Infants born over 1 week early or over 1 week late may be at increased risk for epilepsy compared with term infants born at 39 or 40 weeks’ gestational age, according to a study recently published online in PLoS One.1
“[T]hese data could provide useful information to help women and caregivers make decisions with regard to the timing of induction of labour. It would also appear prudent to offer enhanced surveillance to these women in order to minimize any potential impact,” wrote first author David Odd, MBChB, MD, of the University of Bristol (Bristol, UK), and colleagues.
Recent research has suggested that early-term infants born at weeks 37 or 38 may be at increased risk for neurodevelopmental problems. Less research has been done on neurodevelopmental outcomes in late-term infants born at 41 weeks or after. But these infants are at increased risk for infection, stillbirth, and complications related to large birth size, such as shoulder dystocia.
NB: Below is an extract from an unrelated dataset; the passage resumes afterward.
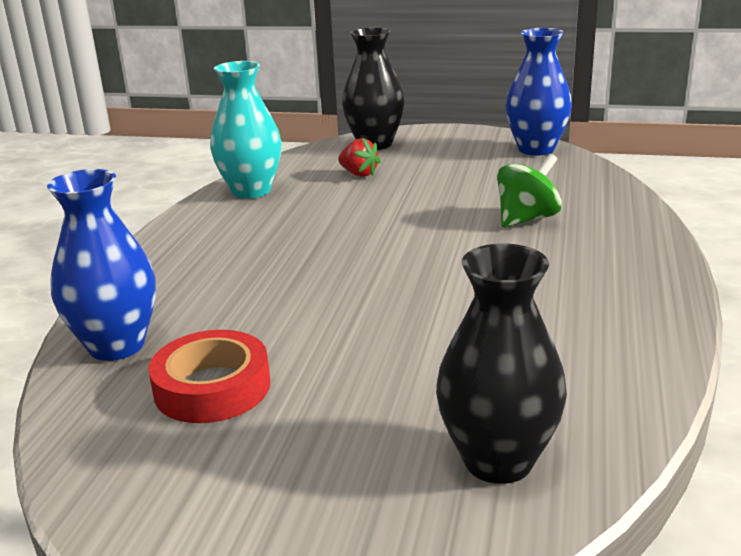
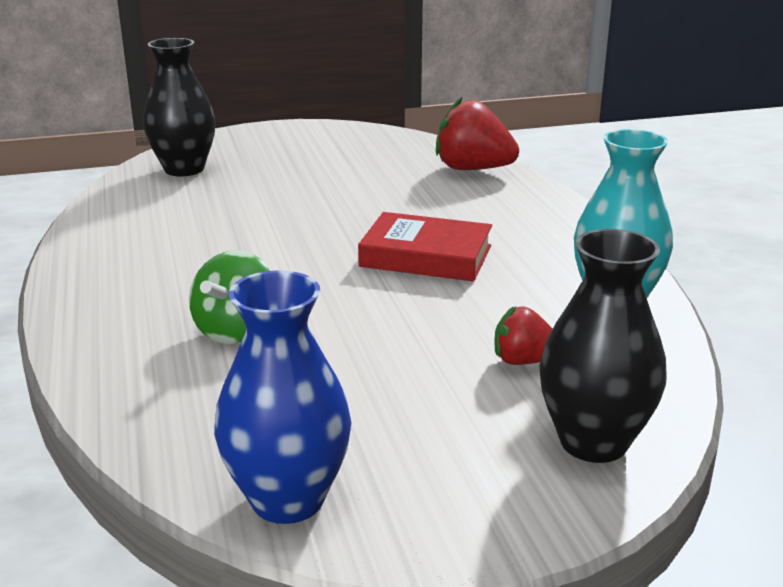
camera: 150 degrees right, 0 degrees up
(116, 346) = (473, 169): blue vase -> red strawberry
(212, 387) = (378, 165): red tape -> none
(327, 246) = (426, 256): none -> red book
Research provides little guidance on which late-term infants may benefit from increased monitoring and induction of labor.
To provide more evidence, researchers analyzed data from 1,030,168 infants born without birth defects in Sweden between 1983 and 1993. By linking information in the Swedish Birth Register to national databases on health insurance, social insurance, and inpatient records, they compared disability, child mortality before age 5, and epilepsy diagnosis before age 20 for infants born at early term (37/38 weeks), term (39/40 weeks), and late term (41+ weeks). Results were adjusted for maternal age, occupation, and education, as well as infant sex, primiparity, maternal or infant infection, birth weight, and cesarean section.
1. Odd D, Glover Williams A, Winter C, et al. Associations between early term and late/post term infants and development of epilepsy: a cohort study. PLoS One. 2018;13:e0210181. doi: 10.1371/journal.pone.0210181. eCollection 2018.